In 1891, at age 19, Ethel Puffer Howes finished her undergraduate degree at Smith College and began teaching at Keene High School. After one year of teaching high school, she returned to Smith College to teach mathematics. During her three years at Smith College, she developed an interest in the field of psychology. Opportunities for graduate education in psychology in the U.S. were limited. In 1895, she departed for Germany to pursue graduate education. Howes attended the University of Berlin for one year. She found the university to be inhospitable to women in multiple ways. In a letter to her mother she wrote that the German professors were scandalized by how American women interacted with men. She wrote that American women, “let them [men] walk home with them [American women], etc. and that the University might very probably be closed to them after this” (December, 20, 1895, M-HP as cited in Scarborough and Furumoto, 1987).

1896

After a year she gained an introduction to Hugo Munsterberg. He was impressed with her work and invited her to attend the University of Freiberg. She worked in his laboratory for a year and returned to the U.S. when Munsterberg took a permanent position at Harvard. Due to Howes’ gender, she was required to enroll at Radcliffe College, even though she took classes at Harvard. After Ethel Howes completed her requirements for the Ph.D. program she was awarded certificate from Radcliffe College. Howes was not happy with this but she waited three years in hopes that Harvard trustees would change their position on women. Finally, she wrote a letter to the dean of Radcliffe College, demanding the university award Ph.D. degrees to women who completed the requirements. In 1902, Radcliffe awarded Ph.D. degrees to four women who successfully completed the Harvard program. Ethel Puffer Howes and one other woman accepted the Radcliffe Ph. D.

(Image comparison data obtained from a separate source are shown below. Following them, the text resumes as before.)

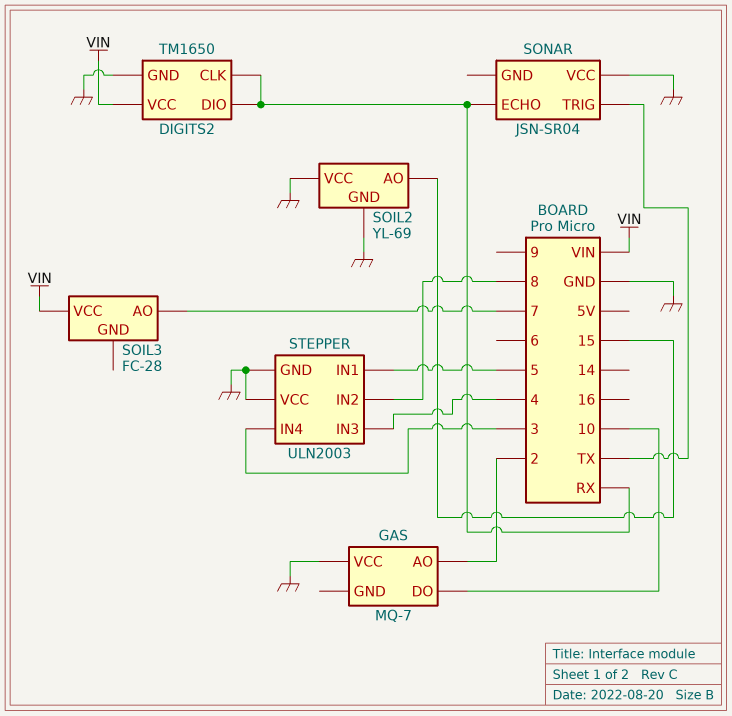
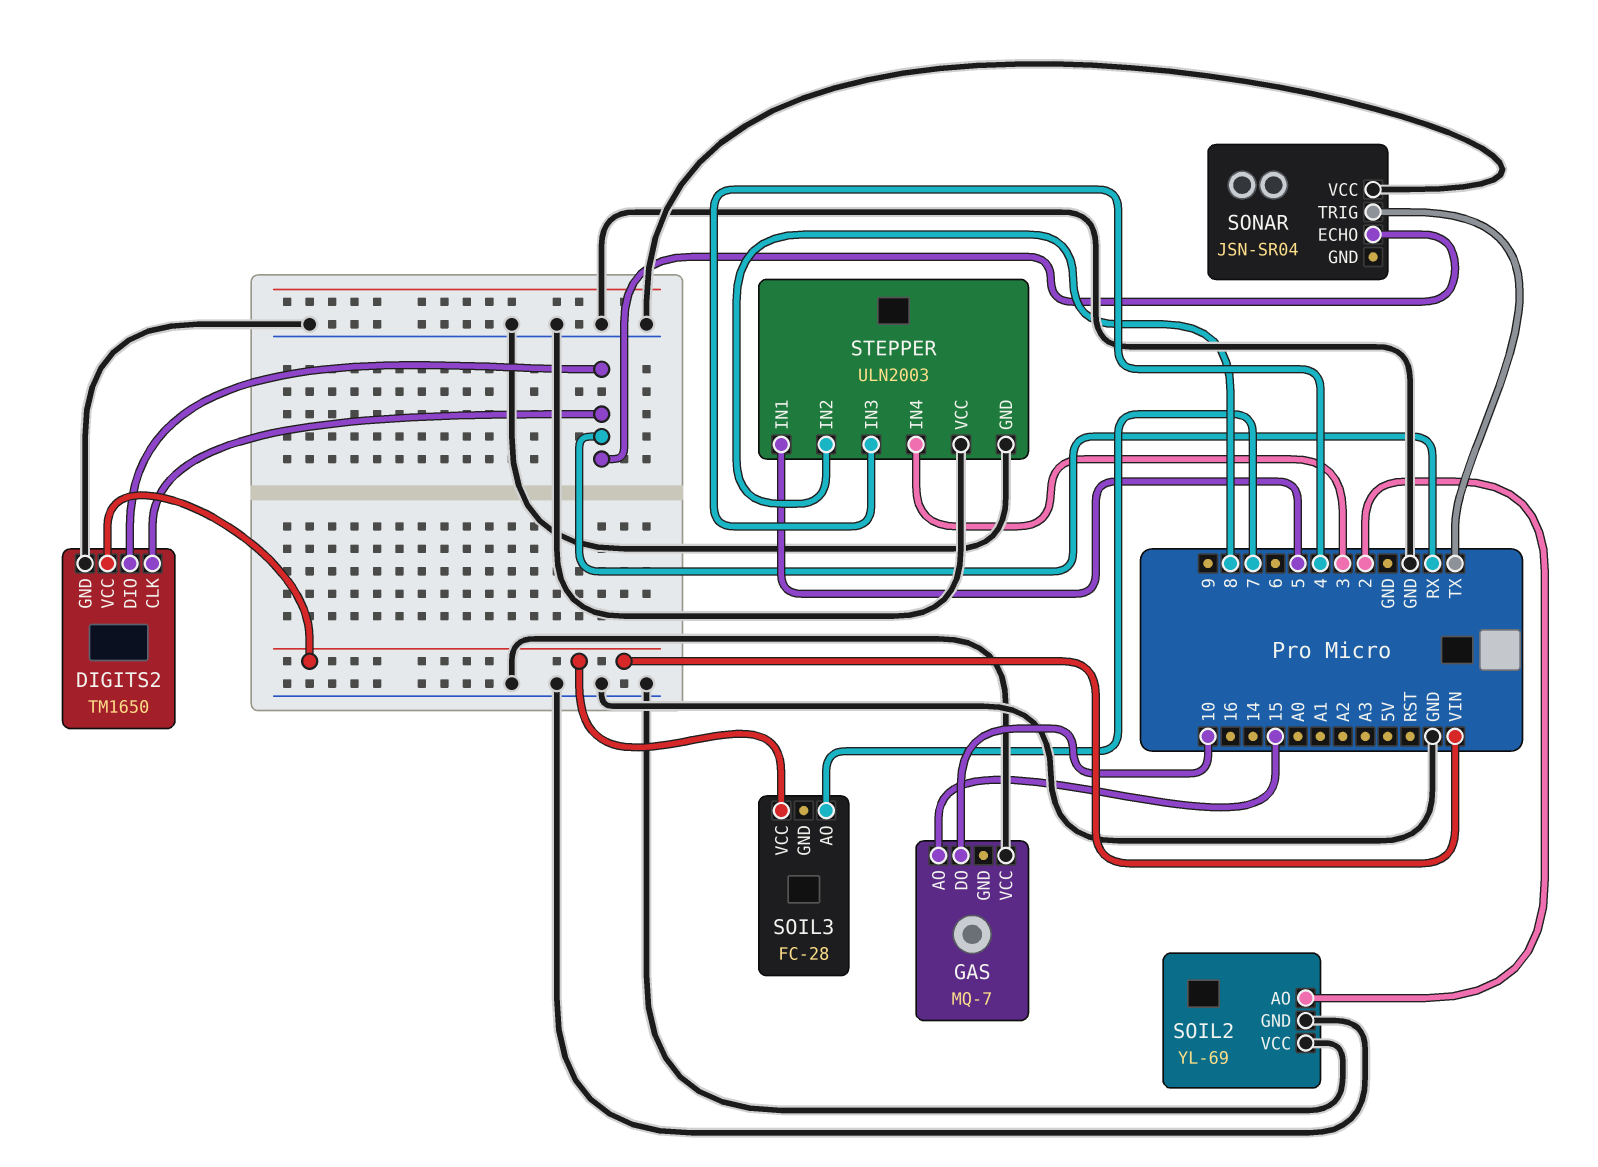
GAS pin AO: 2 -> 15
SOIL2 pin AO: 15 -> 2

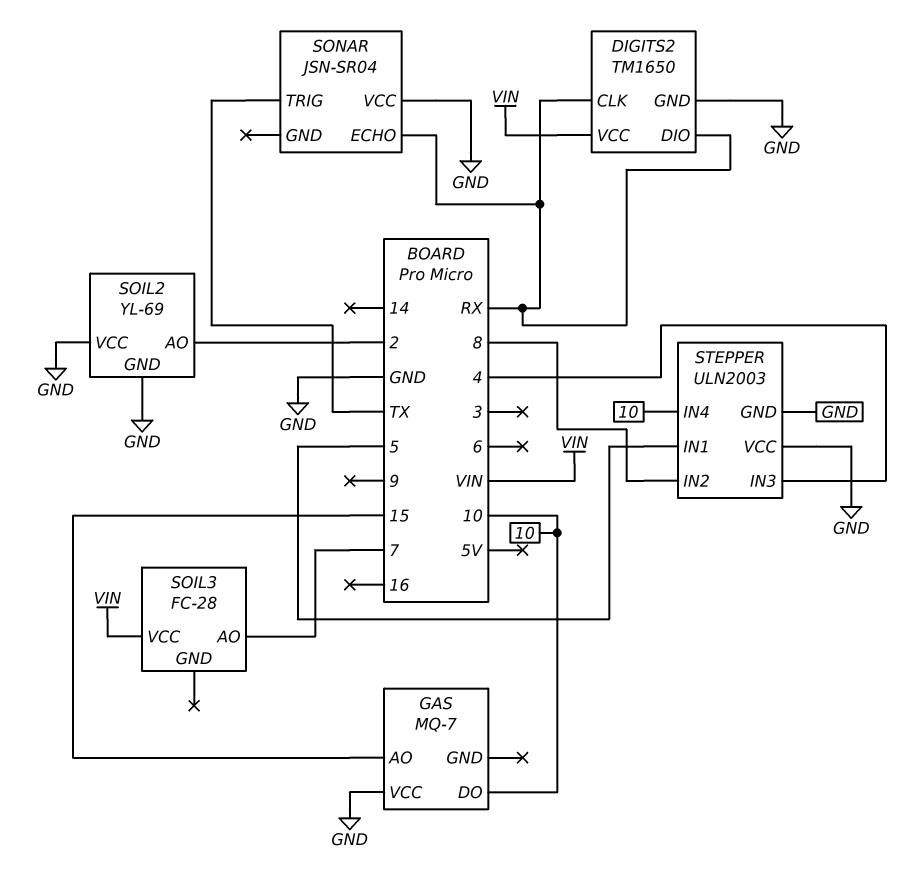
STEPPER pin IN4: 3 -> 10

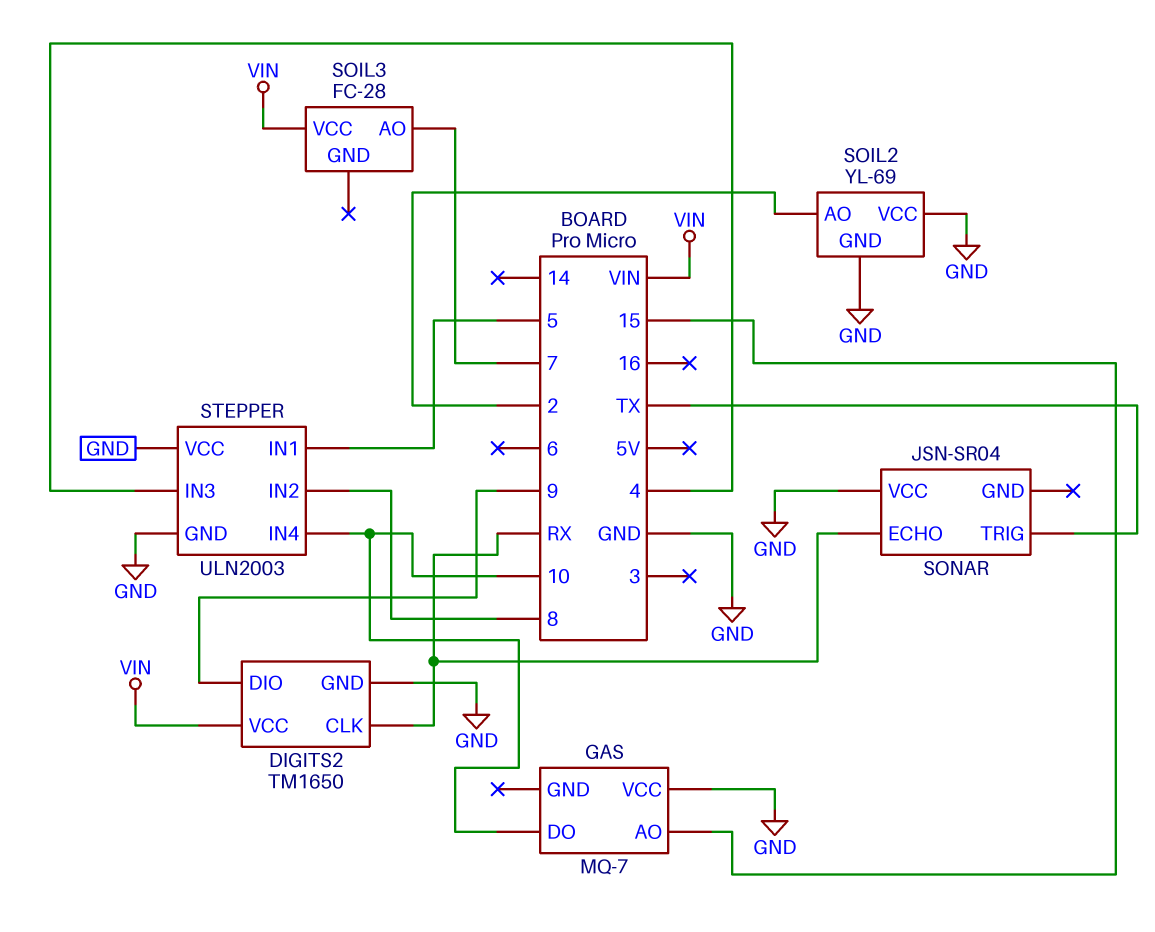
DIGITS2 pin DIO: RX -> 9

In the decade following her graduation, Ethel remained in Boston to teach at Radcliffe, Wellesley, and Simmons College (female colleges). She published a book, The Psychology of Beauty (1905), based on her doctoral dissertation. In 1908, She applied for a position at Barnard College in New York City but was declined because the president of Smith College heard that she was engaged. She married Benjamin Howes and they moved to New York City. In 1915, at the age of forty she gave birth to her first child, two years later she gave birth to a second child.

1922

In 1922, Ethel became the director of the Institute for the Coordination of Women’s Interests at Smith College. This position was supported by a grant from the Rockefeller Foundation. To meet her responsibilities, Ethel resided at Smith College during the week and with her family on weekends.

Her research

Ethel is most known for The Psychology of Beauty (1905), the book she wrote based on her doctoral dissertation investigating beauty from a psychological perspective. The work was supported in part by an award from the Association of Collegiate Alumnae in 1897.